Slashdot Mirror


Netcraft Web Server Stats Challenged

kolchak writes "An article in The Age has an interesting analysis of the Netcraft Web Server Usage Reports. According to Port80 Software, Netcraft's surveys are biased towards domain name parkers and very small web sites, not taking into account how popular a site may be - there's some interesting results in the competing Port80 survey." However, it should be pointed out that Port80 "develops software products to enhance the security, performance and user experience of Microsoft's Internet Information Services (IIS) Web server."

4 of 461 comments (clear)

  1. Re:A bit more than the average MS bias by damiam · · Score: 5, Insightful

    If it wasn't so sad that people can charge $50 for what in Apache is a one-line config change, it'd be pretty funny.

    --
    It's hard to be religious when certain people are never incinerated by bolts of lightning.
  2. Cheap and flashy graphics by ChaosDiscord · · Score: 5, Insightful

    I'll ignore for the moment the question of the quality of their data. I'm sure others will endlessly debate it (and I'll probably join in). Let's look at something else: The quality of their presentation.

    First, let's take a look at the most recent Netcraft server survey. Let's see, clean display. The scale grid is subtle and doesn't draw attention to itself, but makes it easy to see exactly where a line falls. There is little wasted pixel data. It's easy to see trends and make comparisons. For the curious the exact numbers for the last two samples is listed (regrettably one two samples are listed). The graph labels the data it shows ("Market Share for Top Servers Across All Domains August 1995 - November 2003") leaving the reader to form his own opinions. On the down side, the scale confusingly marks 7% increments and the yellow line for Netscape/SunOne almost disappears into the background. Still, a well above average for graph. Definately room to improve, but better than most people expect to see.

    Now let's example the Port80 server survey. Wow, what a difference. The grid is a much more dominant element. The 3d effect means that bars further in the back appear taller (by up to 15 pixels, or about 7%) and makes it hard to compare a specific data point against the scale. The complexity of the 3d bars complicates things, the "top" of the bar is actually larger than the month to month shift in the numbers. The "area" of the bars implies size (intellectually you know it isn't, but your gut says otherwise), this means that the largely obscured middle bars (Netscape and Apache) seem smaller. Ultimately bars are the wrong choice, we're examining points over time (suggesting a line chart), not clusters of data. The chart is labeled with a conclusion ("Microsoft IIS Maintains Dominance Of the Corporate Web Server Market"), suggesting interpretations to the reader. On the up side, they provide heavily broken up information for the most recent sample point (regrettably it's a graphic). They include a worthless pie chart. If you want to show market share a line chart showing historical data would be much more enlightening.

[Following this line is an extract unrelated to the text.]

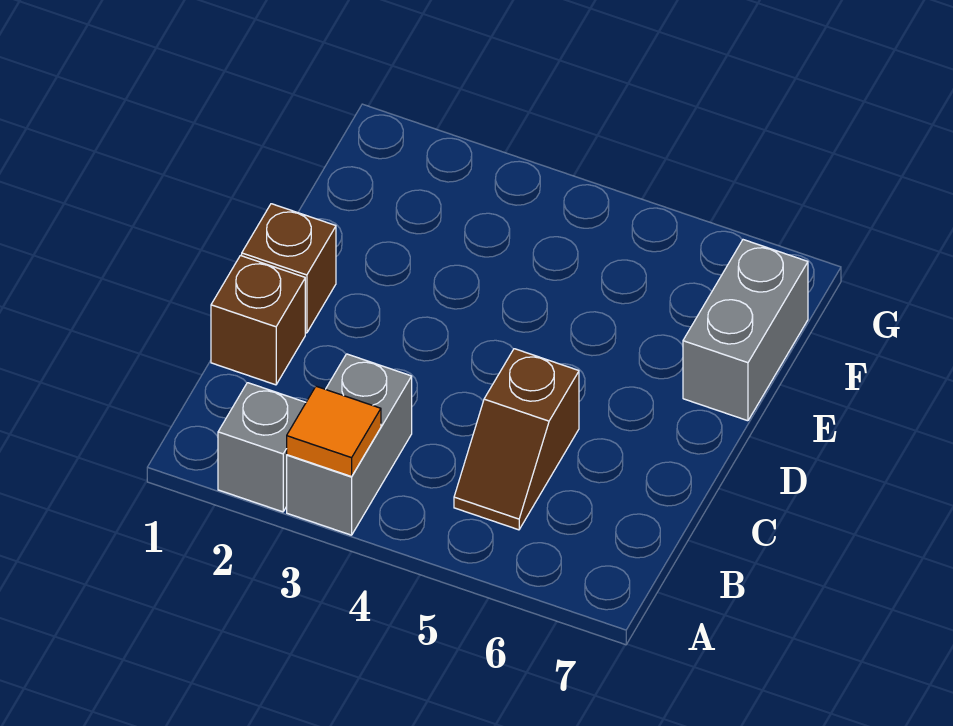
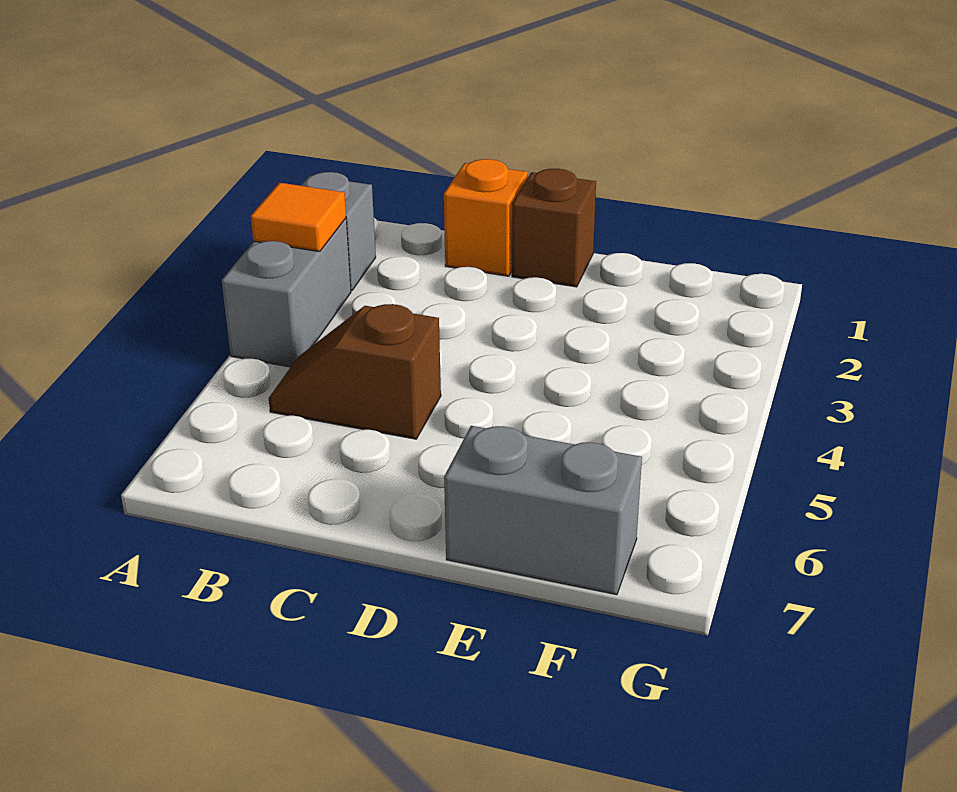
grey brick A3:B3 level 1 -> grey brick A3:A4 level 1
brown brick C1 level 1 -> orange brick C1 level 1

    Conclusion? Port80's graphs suck. Hard. It's a stunning example of how not to create high quality graphs. The creators need to be beaten with copies of Tufte's information display books until they get it. This is the sort of amateur crap I expect on PowerPoint slides from people more interested in being cool than being useful, or perhaps from the graphics department at USA Today. As an engineer I'm disappointed.

  3. Numbers look legit, but of questionable value. by ChaosDiscord · · Score: 5, Insightful

    They list the 995 sites they include (they're using the Fortune 1,000, and (looking at some of the earlier reports), apparently 5 Fortune 1,000 companies don't have sites. (If they're still Slashdotted, you can download the pages from Google's cache. start here.)

    A bit of quick Perl hackery pulls back the following values, roughly in line with what they report. The second column is actual sites found.

    54.0% 537 Microsoft-IIS
    18.2% 182 Netscape-Enterprise
    16.1% 161 Apache
    _3.6% _36 OTHER
    _3.4% _34 IBM_HTTP_SERVER
    _2.7% _27 UNKNOWN
    _1.8% _18 Lotus-Domino
    _____ 995 TOTAL

    That said, I doubt the usefulness of the survey. It's a survey of Fortune 1,000 companies. These are often companies whose web presence is minimal. What does a giant holding company need with a web site? Heck, five of the companies didn't have any site at all! Of those sites that exist, many lack any sort of complexity (say, thousands of pages, or lots of dynamic pages). Simply put, many of these sites would run fine an almost anything, they don't represent Hard Work. I'm a lot more interested in what Google and Yahoo choose to run than in what the Radian Group and the Kiewit run.

    Now Netcraft does have the problem they cite: Netcraft weights everyone equally. Perhaps that introduces bias. Perhaps we should select a set of sites that is high bandwidth, typically has at least some dynamic systems in place (say, to handle selling accounts), and is a popular target for hackers? How about porn sites? Porn operators have a hard job, thanks to Smutcraft you can see what they run.

    Second, it looks like they've chosen one site for each company. For Amerco, for example, they chose UHaul.com running IIS. Reasonable enough (UHaul is part of Amerco), but it's interesting that they skipped amerco.com (running Apache). Not a great example, surely (especially since uhaul.com is certainly doing more real work than the very thin amerco.com), but it shows that there is a selection process of some sort, and any selection process risks introducing bias.

  4. Re:A bit more than the average MS bias by timeOday · · Score: 5, Insightful

    A script kiddie might still attack you because he's just a brute forcer. Anybody with brains won't trust your server's self-identification... so who are we fooling here?